Probably the most remarkable thing about Avery as an artist was his uncanny ability to boil things down to their essentials, then to reanimate them to full intensity through color. The results were dramatic: The simpler and more skeletal the forms, the more haunting and provocative the colors. It all seems so easy and childlike, and altogether too easy to be art. And yet, in some ways, this is the most difficult kind of art to create.It is difficult because this is an art of displacement. For every detail of the subject removed - be it a tree, a row of houses, the details of a face, or the feathers on a bird - the artist must ''substitute'' a purely painterly element. If, for instance, he decides to simplify a seascape to nothing but two horizontal bands of color (the sky and the sand), those bands must be painted with such exquisite color and placement that they themselves convey the full impact of the original perception - only this time transmuting them into art.

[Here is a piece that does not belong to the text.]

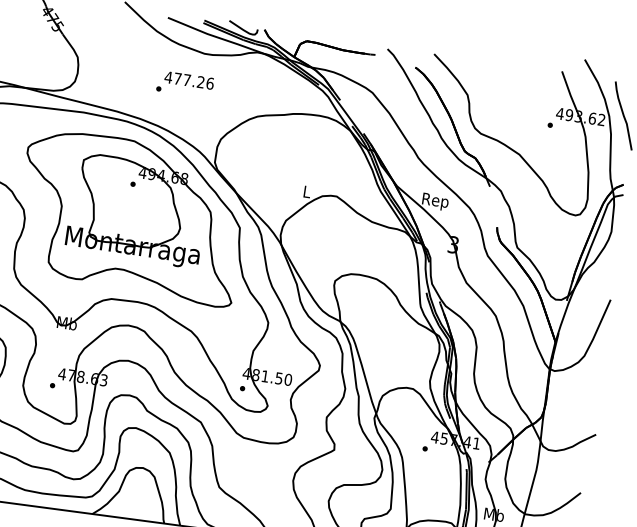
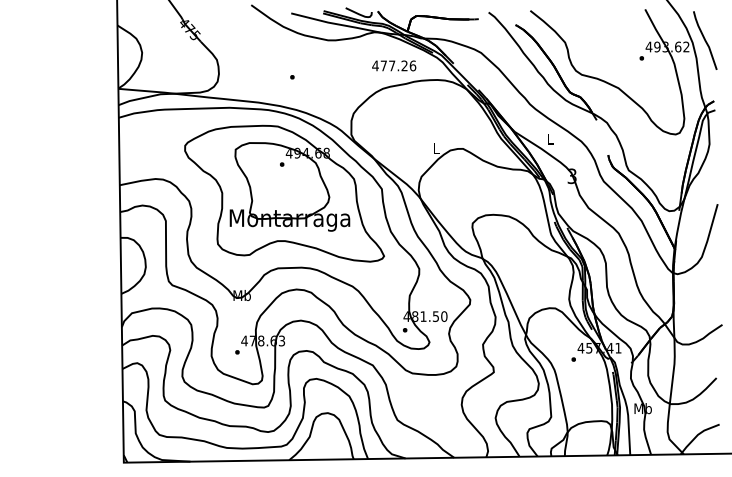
text: (189, 80) -> (394, 65), moved
text: (435, 201) -> (550, 140), Rep -> L

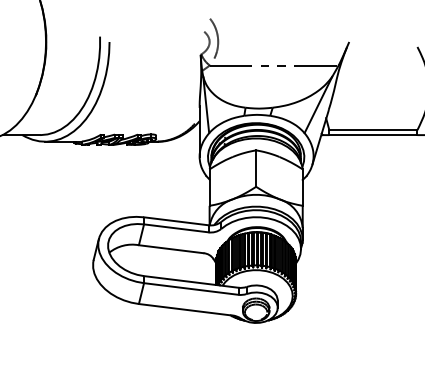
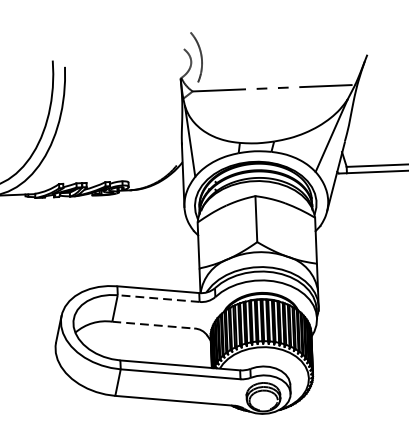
line: (176, 228) -> (158, 298), solid -> dashed
line: (171, 249) -> (153, 325), solid -> dashed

To do this, Avery had to become increasingly subtle and inventive with color, as well as increasingly alert to what the simplest lines and shapes could do in counterpoint to color. Indeed, this process of increasing subtlety, imagination, and simplification describes the evolutionary progress of his life's work. His late paintings are extraordinary distillations of such things as sea and sand, dark forests, waves, gulls, people reading on the beach, and beach umbrellas into the most elementary of forms and the most exquisite and sophisticated of color relationships.

After its closing at the Whitney Museum on Dec. 5, this excellent show will travel to the Carnegie Institute in Pittsburgh (Jan. 15-March 6); the Fort Worth Art Museum (March 22-May 8); the Albright-Knox Museum in Buffalo, N.Y. (May 23 -July 10); the Denver Art Museum (July 25-Sept. 5); and the Walker Art Center in Minneapolis (Sept. 18-Oct. 30). A romantic individualist

Romanticism in art is once again out of fashion. Many of us prefer today to think of ourselves as tough-minded and realistic, and so view anything the least bit lyrically romantic in painting as on a par with South Sea Island movies and sentimental valentines.

That's too bad, because this attitude prevents us from enjoying some intriguing and excellent art being painted today - art that ranges from the bittersweet romanticism of Andrew Wyeth to the more fanciful romanticism of our better ''naive'' painters.

Darrel Austin is a romantic painter, and has been one for many decades. From the late 1930s to roughly 1950, when romanticism was still admired in the United States, Austin enjoyed an excellent reputation for his highly fanciful paintings of jungle beasts, young ladies standing or lounging about in moonstruck landscapes, magnificent bulls, and any number of other dramatically imaginative creatures and events. These were richly and sensuously painted, and resembled nothing seen before - or, I might add, since.

A choice selection or these works is on view at New York's Perls Galleries. Included are early Expressionistic paintings of the 1930s, several 1940s paintings of his most romantically elegant and mysterious ladies and animals, and a broad selection of works painted since then. Of particular interest are a magnificent painting of a nude done in 1938, two oils painted this year, and several of his truly elegant drawings.

This is a difficult show to review, because Austin's work since 1950 has stood so very much on its own, and has been so at odds with everything else going on in American art. A few of his very early oils are superb by any standards, and should be snapped up by a museum. And his more fanciful later works are, to say the least, the very best of their kind.

And yet that doesn't say enough. Austin is a minor treasure we should pay more attention to - if for no other reason than that he found his creative voice while still a relatively young man, then stuck to it regardless of art-world fashion or commercial hype.

This delightful show will remain open to the public at Perls Galleries through Oct. 16.